Barbara Land (Jackie’s mom)

Barbara Nell Land née Neblett passed away peacefully on February 22, 2020 at Carle Hospital in Urbana, Illinois at the age of 96.

Barbara was a writer.

After graduating from Columbia University Graduate School of Journalism she won a Pulitzer Travel Scholarship which provided funds for travel and reporting while she wrote many articles on the role of women in the reconstruction of postwar Europe.

The list of places she worked as a journalist would be long, but notably included the Miami Herald, Life Magazine, Armed Forces Network, The New York Times, and Reno Gazette-Journal. She wrote over twenty books, including many co-authored with her husband Myrick Land.

Among her books she was perhaps most proud of The New Explorers about women scientists in Antarctica. She had a life-long fascination with the continent from third grade, when she read in the Weekly Reader about a boy scout who traveled to Antarctica. She complained to her father that boys could do things like that and she couldn’t, and her father replied “When you grow up you can do whatever you want.”

Years later, when researching the book, she got as close as New Zealand, approved for the official flight to the research station, only to be unable to board because the scientists and their equipment reached the weight limit for the plane.

Although she never made it to Antarctica as a working writer, she did eventually visit as a tourist, taking two cruises there in her 80s.

Barbara was born in Hopkinsville, Kentucky on July 11, 1923 to Robert Neblett and Jacqueline Neblett. She is survived by her son and daughter, Robert Land of Santa Barbara, California, and Jacquelyn Brewer of Savoy, Illinois, and by her granddaughter Kyra Yorkland. She was proceeded in death by her husband Myrick Land.

No funeral service is planned. The family will scatter her ashes in Nevada, near where her husband’s ashes were scattered.

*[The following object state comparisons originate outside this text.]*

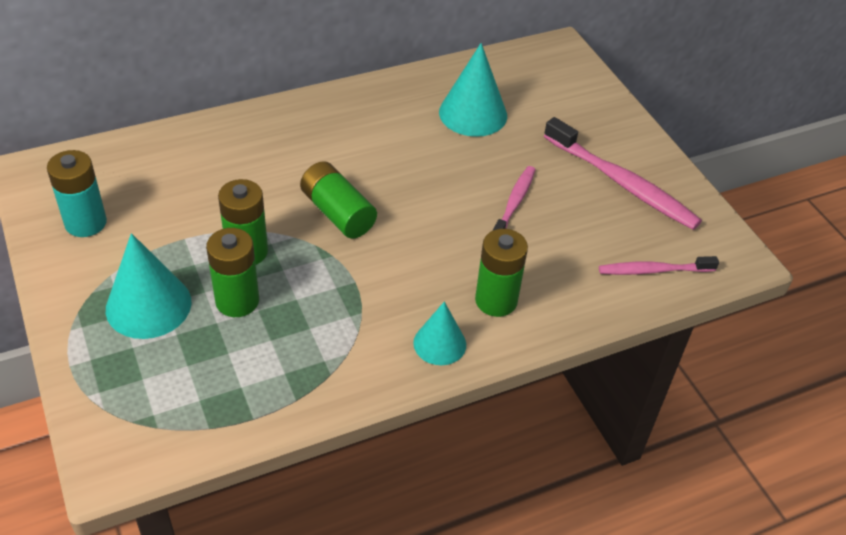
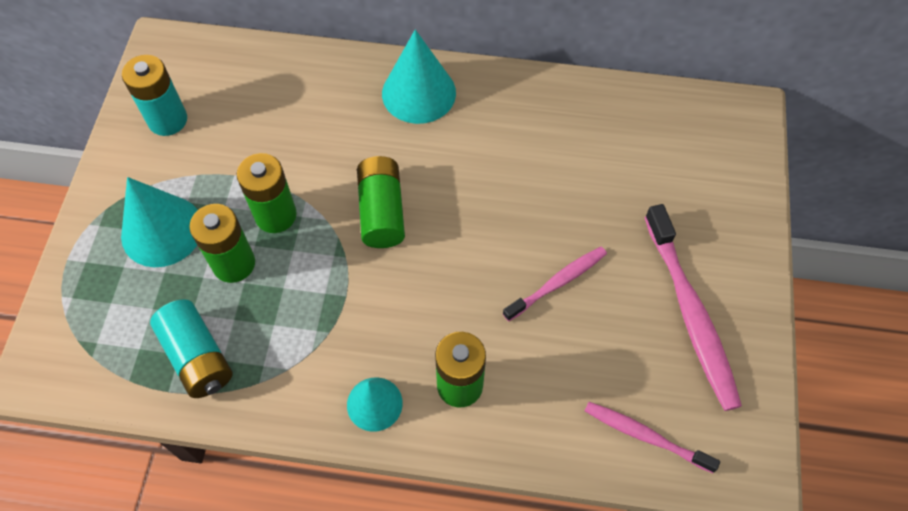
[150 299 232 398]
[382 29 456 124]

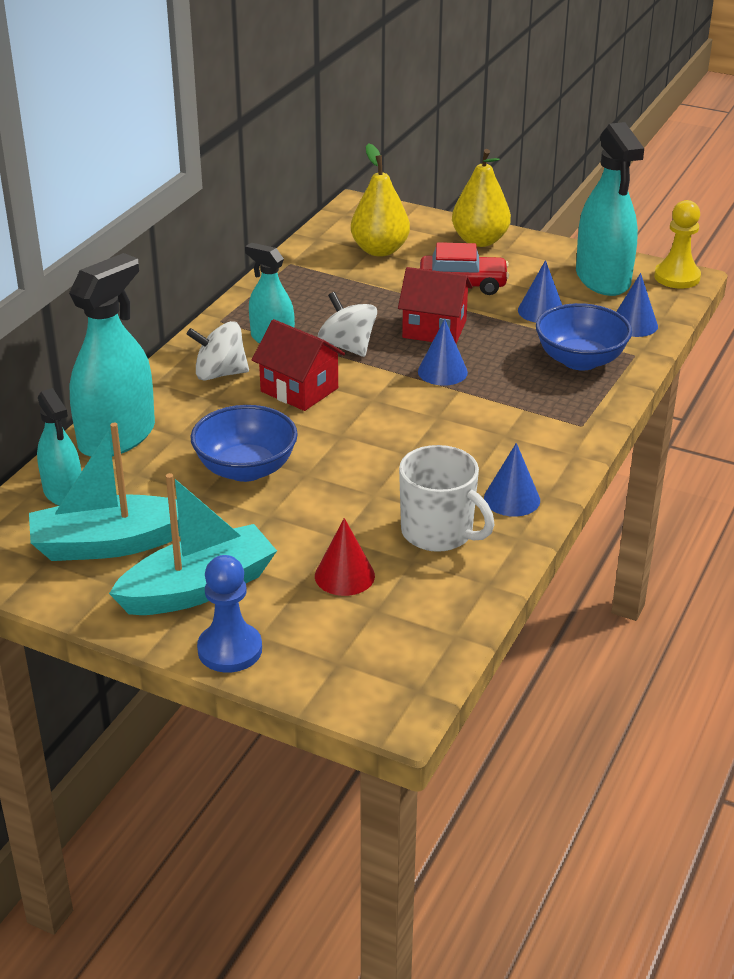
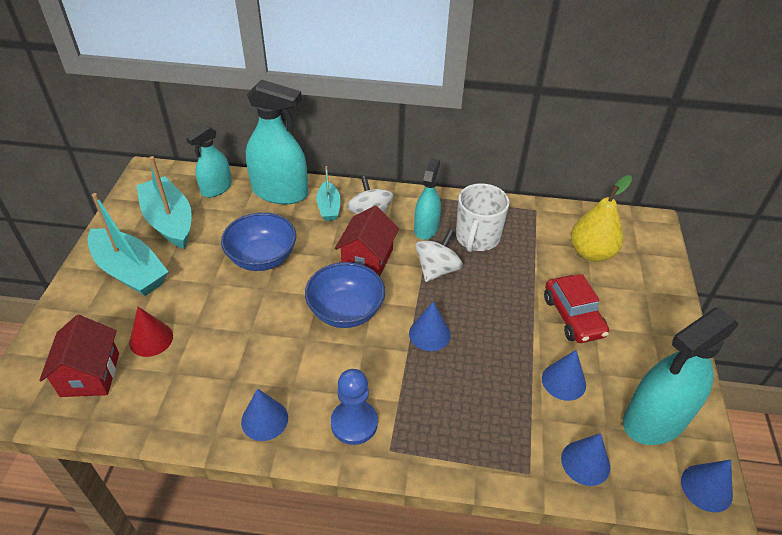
[452 149 511 247] (first image)
[316 166 341 221]
[331 369 378 445]
[39 315 119 397]
[456 183 509 252]
[305 262 385 328]
[681 459 733 512]

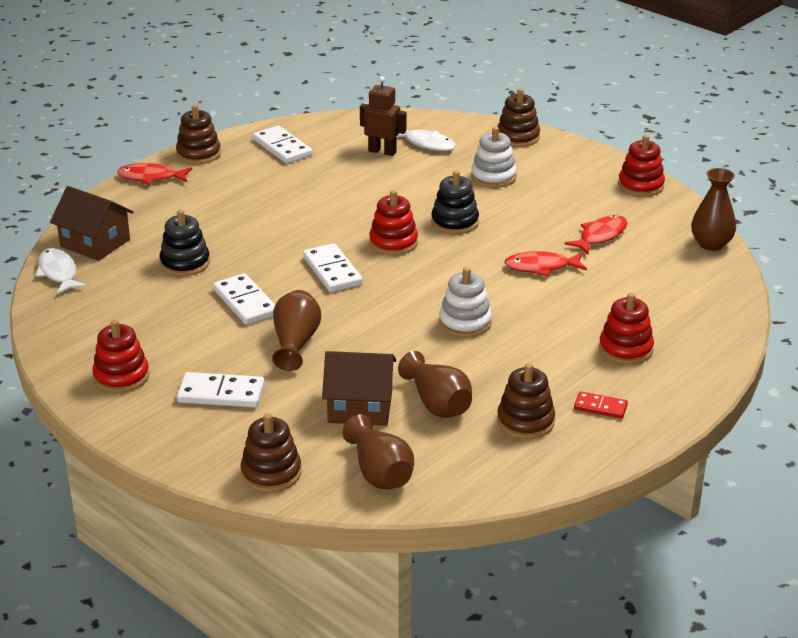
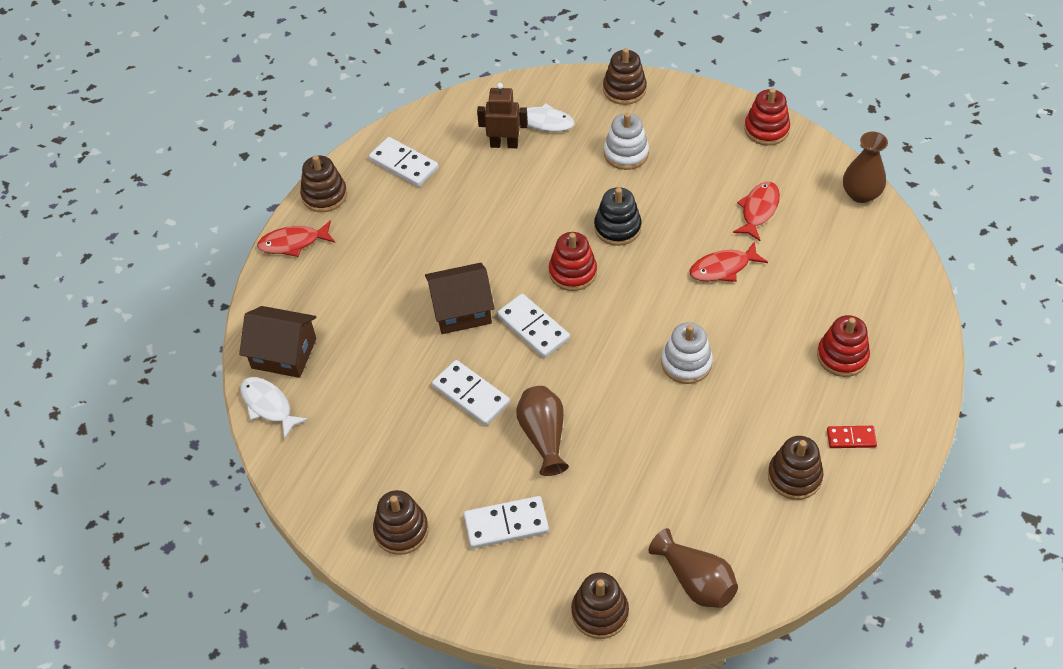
[159 210 210 276] (first image)
[398 351 472 418] (first image)
[425 263 495 334]
[373 490 429 555]

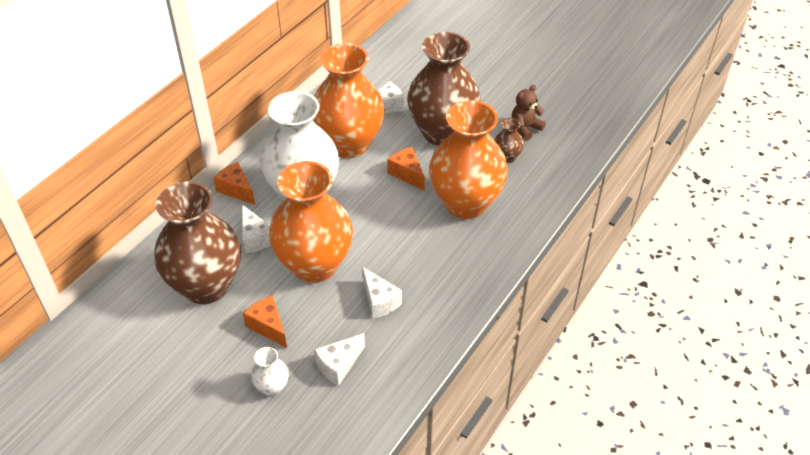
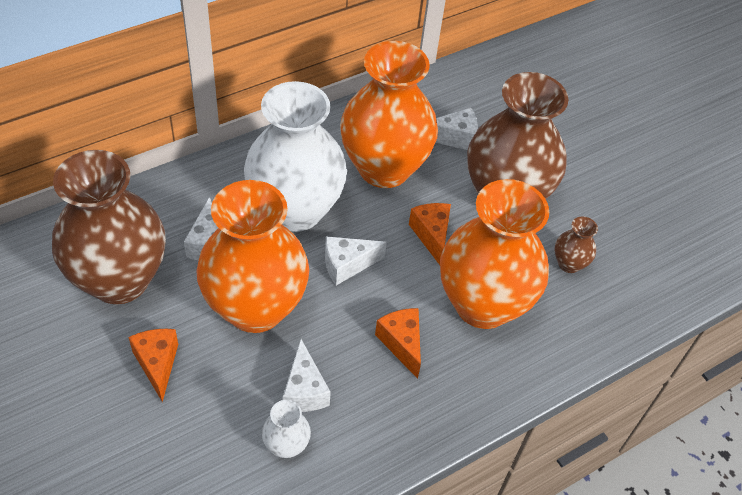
[512 85 546 140] (first image)
[375 308 421 379]
[262 400 311 458]
[325 236 387 285]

In lieu of flowers, please donate in Barbara’s memory to the UNR Foundation, Barbara and Myrick Land Scholarship Endowment (175218), c/o UNR Foundation, Mailstop 0162, Reno, NV 89557. The family would like to thank all the people at Willowbrook of Savoy who took such good care of Barbara the past three years.

Picture of Barbara Land having climbed a tree
I wasn’t very good at taking pictures of Barbara, but she always liked this one, taken at Turkey Run in Indiana.

Consistency

I’ve been lifting weights for decades. I was pretty consistent about it for a long time. For years while I was working at a regular job, Jackie and I would go to the Fitness Center and lift before I went to the office at least two, often three times a week, using whatever machines they had (three or four different brands/styles of machines over the years). I saw pretty good gains the first six weeks or so that I was doing this, but they leveled off. I kept at it for years after that, with very little to show for it.

All that time I imagined that the issue was intensity—to make more gains, I needed to lift more and harder. I now think that was wrong. I think the problem was just that machines are a crappy way to build strength or muscle.

Four and a half years ago we moved to Winfield Village, which has a pretty good set of free weights. I’ve been using them—once again without much to show for it. In this case, the issue is not a matter of using the wrong equipment or a lack of intensity—it’s that my consistency has fallen off. I get on a schedule of lifting two or three times a week, but only keep it up for a week or two and then miss a few workouts.

Happily, this month I’m doing pretty well. In 21 days I’ve gotten in 9 lifting sessions, which is just about exactly my target. (I aim for every other day, so when I miss an occasional day it still comes in at 3 times a week.)

I’m seeing some nice strength gains (although after just three weeks I can’t be sure I’m not back in the situation of “anything will build strength for six weeks”). I’m also putting on some weight—probably just because I’ve been eating too many carbs, which I’ll fix here shortly, but in the meantime I’m choosing to imagine that I’m adding some muscle as well.

Understanding that consistency is the key, maybe I’ll be able to keep it up. (Watching my older relatives become frail due to sarcopenia, I’m determined to avoid that fate.)

I’m pretty sure I’ll manage okay until the weather turns and I have to start balancing the lifting with the running and hiking. (I’ve only gotten in one run this month, because of ice and cold.) We’ll have to see after that. But as I say, I’m determined.